On 21 April 2022, the Blasters announced that they had extended the contract of Bijoy until 2025. He was given a New Jersey number 21, which the club had retired after Sandesh Jhingan's departure in 2020. He made his first appearance in the 2022–23 Indian Super League season against Hyderabad FC on 26 February 2023 as a substitute for Hormipam Ruivah in the 85th minute but the Blasters lost the match 0–1 at full-time. Bijoy made his first appearance of the season in the 2023 Indian Super Cup match against reigning I-League champions RoundGlass Punjab FC, where he made it to the first team, and the Blasters won the match 3–1 at full-time.

After making just two appearance in the previous season, Bijoy played his first match of the 2023–24 season in the 2023 Durand Cup group stage match against Gokulam Kerala FC on 13 August 2023, which they lost 3–4.

===Inter Kashi (loan)===
On 1 September, Kerala Blasters announced that Bijoy has been loaned out to Inter Kashi on a season long deal.
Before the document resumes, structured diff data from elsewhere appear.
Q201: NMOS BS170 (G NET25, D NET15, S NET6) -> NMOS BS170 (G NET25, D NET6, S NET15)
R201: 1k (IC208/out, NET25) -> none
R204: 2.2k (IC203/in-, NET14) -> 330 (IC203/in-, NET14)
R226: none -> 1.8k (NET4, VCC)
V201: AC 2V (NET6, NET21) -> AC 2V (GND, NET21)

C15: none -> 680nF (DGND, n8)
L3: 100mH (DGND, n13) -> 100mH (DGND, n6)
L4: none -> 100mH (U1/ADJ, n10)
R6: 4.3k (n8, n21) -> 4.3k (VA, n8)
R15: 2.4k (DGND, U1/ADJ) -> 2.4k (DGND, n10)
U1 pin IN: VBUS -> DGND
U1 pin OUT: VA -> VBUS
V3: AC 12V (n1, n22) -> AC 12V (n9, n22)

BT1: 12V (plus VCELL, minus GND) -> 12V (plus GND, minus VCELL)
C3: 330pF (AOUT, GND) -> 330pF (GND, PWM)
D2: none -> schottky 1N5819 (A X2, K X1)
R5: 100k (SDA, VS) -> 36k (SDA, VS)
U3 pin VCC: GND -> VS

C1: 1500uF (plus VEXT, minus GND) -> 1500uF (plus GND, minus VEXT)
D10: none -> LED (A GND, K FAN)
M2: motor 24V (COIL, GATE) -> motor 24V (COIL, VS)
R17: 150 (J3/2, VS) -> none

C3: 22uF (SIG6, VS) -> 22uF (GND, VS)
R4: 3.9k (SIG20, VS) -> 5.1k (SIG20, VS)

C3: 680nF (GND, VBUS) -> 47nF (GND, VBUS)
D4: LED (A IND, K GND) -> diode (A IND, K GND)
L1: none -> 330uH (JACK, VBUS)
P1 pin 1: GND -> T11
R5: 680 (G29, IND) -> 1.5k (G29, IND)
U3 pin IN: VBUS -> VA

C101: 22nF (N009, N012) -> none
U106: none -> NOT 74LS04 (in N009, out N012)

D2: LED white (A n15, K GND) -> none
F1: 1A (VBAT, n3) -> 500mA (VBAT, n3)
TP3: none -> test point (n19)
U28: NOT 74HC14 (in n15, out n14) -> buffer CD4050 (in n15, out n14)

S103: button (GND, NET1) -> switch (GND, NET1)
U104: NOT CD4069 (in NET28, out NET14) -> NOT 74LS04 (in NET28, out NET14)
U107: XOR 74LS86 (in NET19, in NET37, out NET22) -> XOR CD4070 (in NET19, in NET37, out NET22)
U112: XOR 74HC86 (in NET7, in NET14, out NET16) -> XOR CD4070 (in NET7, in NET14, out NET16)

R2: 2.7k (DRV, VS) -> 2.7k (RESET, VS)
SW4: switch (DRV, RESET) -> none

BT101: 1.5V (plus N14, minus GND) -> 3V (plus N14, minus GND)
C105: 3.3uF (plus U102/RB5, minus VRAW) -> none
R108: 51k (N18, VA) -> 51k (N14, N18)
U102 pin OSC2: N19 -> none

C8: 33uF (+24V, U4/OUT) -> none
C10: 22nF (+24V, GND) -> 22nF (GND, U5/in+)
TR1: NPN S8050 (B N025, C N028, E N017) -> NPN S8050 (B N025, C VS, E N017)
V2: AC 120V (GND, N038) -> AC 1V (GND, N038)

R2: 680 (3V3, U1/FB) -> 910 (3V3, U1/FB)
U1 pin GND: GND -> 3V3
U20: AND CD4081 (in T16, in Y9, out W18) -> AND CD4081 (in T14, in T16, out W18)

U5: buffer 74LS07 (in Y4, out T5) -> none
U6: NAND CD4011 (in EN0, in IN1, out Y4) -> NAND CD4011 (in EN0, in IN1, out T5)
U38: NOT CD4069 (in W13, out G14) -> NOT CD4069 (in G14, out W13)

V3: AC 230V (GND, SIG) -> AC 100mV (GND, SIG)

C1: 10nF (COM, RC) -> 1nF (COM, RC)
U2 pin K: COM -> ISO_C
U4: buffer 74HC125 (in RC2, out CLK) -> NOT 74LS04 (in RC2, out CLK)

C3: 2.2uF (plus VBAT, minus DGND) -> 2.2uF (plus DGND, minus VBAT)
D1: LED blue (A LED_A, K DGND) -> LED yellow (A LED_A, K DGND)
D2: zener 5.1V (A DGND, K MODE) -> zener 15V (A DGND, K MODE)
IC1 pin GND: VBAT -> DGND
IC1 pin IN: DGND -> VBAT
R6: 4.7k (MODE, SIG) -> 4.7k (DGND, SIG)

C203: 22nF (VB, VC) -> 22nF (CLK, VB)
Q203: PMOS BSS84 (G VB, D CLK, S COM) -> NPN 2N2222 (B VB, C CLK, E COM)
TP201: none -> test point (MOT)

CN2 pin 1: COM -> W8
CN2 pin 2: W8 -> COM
He made his debut for the club on 28 October against Gokulam Kerala which ended in 1–1 draw.

=== Punjab ===
On 15 July 2025, Punjab announced the signing of Bijoy, on a multi-year contract running until 2028.

== Career statistics ==
=== Club ===

| Club | Season | League |  |  | National Cup |  | League Cup |  | AFC |  | Total |  |
| Division | Apps | Goals | Apps | Goals | Apps | Goals | Apps | Goals | Apps | Goals |
| Kerala Blasters | 2021–22 | Indian Super League | 5 | 0 | – |  | 1 | 0 | – |  | 6 | 0 |
| 2022–23 | Indian Super League | 1 | 0 | 1 | 0 | – |  | – |  | 2 | 0 |
| 2023–24 | Indian Super League | 0 | 0 | – |  | 2 | 0 | – |  | 2 | 0 |
| Total |  | 6 | 0 | 1 | 0 | 3 | 0 | 0 | 0 | 10 | 0 |
| Kerala Blasters B | 2022 | RFDL | 7 | 0 | – |  | – |  | – |  | 7 | 0 |
| 2023 | RFDL | 3 | 0 | – |  | – |  | – |  | 3 | 0 |
| Total |  | 10 | 0 | 0 | 0 | 0 | 0 | 0 | 0 | 10 | 0 |
| Inter Kashi (loan) | 2023–24 | I-League | 10 | 0 | 0 | 0 | – |  | – |  | 10 | 0 |
| Inter Kashi | 2024–25 | I-League | 12 | 0 | 2 | 0 | – |  | – |  | 14 | 0 |
| Punjab | 2025–26 | Indian Super League | 0 | 0 | – |  | 0 | 0 | – |  | 0 | 0 |
| Career total |  |  | 38 | 0 | 3 | 0 | 3 | 0 | 0 | 0 | 44 | 0 |

=== International ===

| National team | Year | Apps | Goals |
|---|---|---|---|
| India | 2026 | 4 | 0 |
| Total |  | 4 | 0 |

== Honours ==
Kerala Blasters

- Indian Super League runner up: 2021–22.